Mayberry filed a bill seeking to ban abortions after 20 weeks in 2011, but the bill died in a House committee.
Sen. Bryan King, R-Green Forest, who was a House member when the House GOP formulated its agenda, has filed another component of the GOP agenda, Senate Bill 2, which would require voters to show a photo ID at the polls.
A similar bill that King filed in 2011 passed in the House but died in a Senate committee.
Sen. Jeremy Hutchinson, R-Benton, has filed SB 38, which would require drug testing for people who apply for and receive unemployment benefits. Westerman, the House majority leader, said Republican House members had been planning to introduce similar legislation, but now that Hutchinson’s bill has been filed they likely will back his instead.
Hutchinson also has filed Senate Joint Resolution 2, which would amend the state constitution to require that a person who files a lawsuit deemed to be frivolous pay the other party’s attorney fees; require that an expert witness in a medical malpractice lawsuit be trained in the same or similar discipline as the person on trial or have similar education and experience; and require that an attorney who files a medical malpractice suit file a “certificate of good faith” stating that a medical expert is ready to testify that medical malpractice occurred.
Westerman said tort reform is part of the House Republicans’ agenda, but he had not studied SJR 2 enough to say whether it lined up with what they had in mind.
Still to come, Westerman said, is a proposal to restructure the state income tax code. A few other tax-cutting bills have been filed, but Westerman said the issue of taxes will be tackled in earnest “later in the session, when we understand better where we are on the budget.”
Also coming are proposals for making the state Medicaid program sustainable, Westerman said. He said he was not ready to give specifics of upcoming bills, but ideas that legislators have floated include creating Medicaid co-payments and drug-testing Medicaid beneficiaries, as well as unspecified measures aimed at eliminating waste, fraud and abuse.
A measure also is in the works to bring legislative oversight to the state’s use of revenue from fees, licenses and legal settlements, Westerman said. A bill along those lines was filed in 2011 by then-Rep. Jane English, R-North Little Rock, but eventually was referred to interim study.
Even though several of the measures that Republicans have introduced or are preparing to introduce have failed previously, Westerman said he feels good about the chances of a significant number of them becoming law in this session.
“I’m very confident,” he said. “It is a different group of leadership in both chambers of the Legislature now.
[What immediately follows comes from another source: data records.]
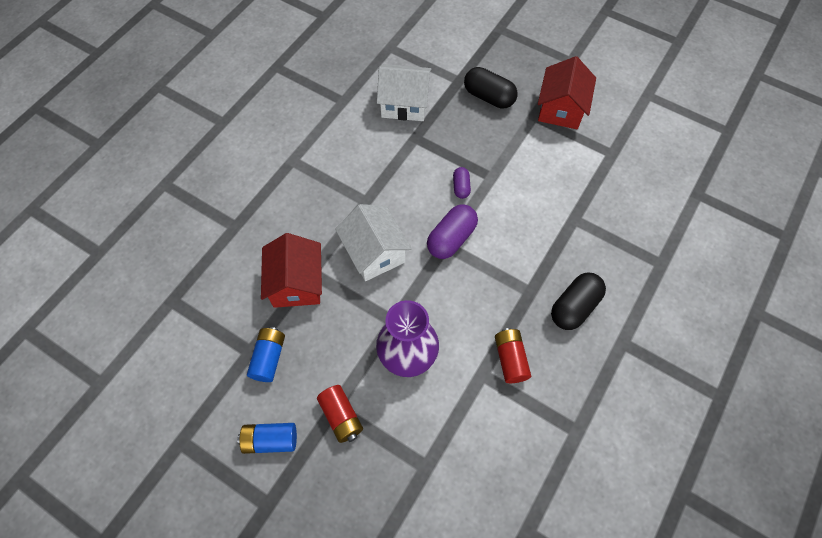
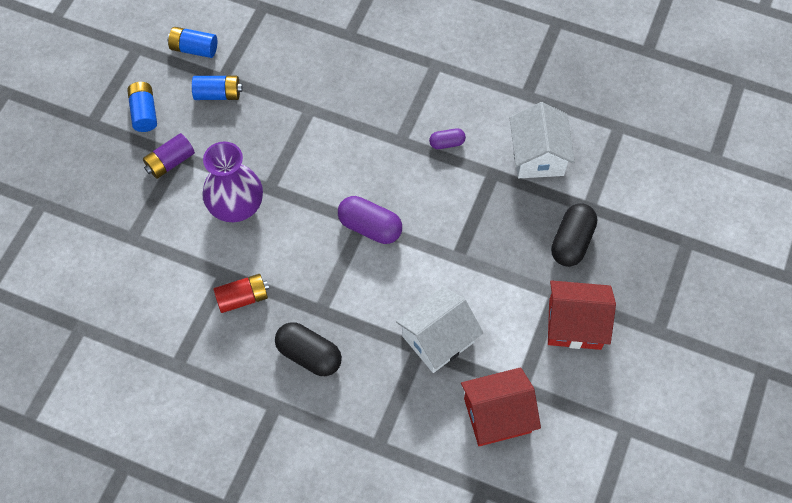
camera: 80 degrees right, 0 degrees up
(202, 377) = (194, 49): none -> blue battery
(296, 283) = (296, 99): red house -> red house (497, 415)
(341, 416) = (170, 162): red battery -> purple battery
(374, 253) = (340, 159): white house -> white house (438, 339)
(461, 187) = (437, 228): purple capsule -> purple capsule (447, 143)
I think the priorities may have shifted.”
A spokesman for Democratic Gov. Mike Beebe said the governor has concerns about some of the Republican-sponsored bills that have surfaced, including the proposals to set a cap on spending growth and create a commission on charter schools.
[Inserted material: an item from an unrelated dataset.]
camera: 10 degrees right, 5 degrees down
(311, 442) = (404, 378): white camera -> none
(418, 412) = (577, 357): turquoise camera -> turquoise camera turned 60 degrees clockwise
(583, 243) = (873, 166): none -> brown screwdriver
Asked about the possibility of measures passing in the Legislature but being vetoed, Westerman said he did not expect that to happen because Beebe has a history of using the veto power sparingly and “respecting the work of the Legislature,” having served in the Senate for 20 years.
Any veto that Beebe issued might not stand anyway, he said.
“For both chambers to pass a bill and him veto it, that might unify both chambers to override the veto, since it only takes a simple majority,” Westerman said.
The GOP holds a 21-14 majority in the Senate.
House Minority Leader Greg Leding, D-Fayetteville, said he hopes to see Democrats and Republicans work together on many issues during the session, but he said he has seen a number of bills filed by Republicans that he cannot support, including the proposals to cap spending growth, require voters to show photo ID and require drug-testing of applicants for and recipients of unemployed benefits.
“I don’t think they’ll get everything they want,” he said. “They do obviously have a majority in both chambers and so that increases their odds, but Democrats are going to continue to create jobs, strengthen our schools, work to do things for our veterans and work to pursue tax reform — and I think on a lot of that you’re going to see some bipartisan cooperation.”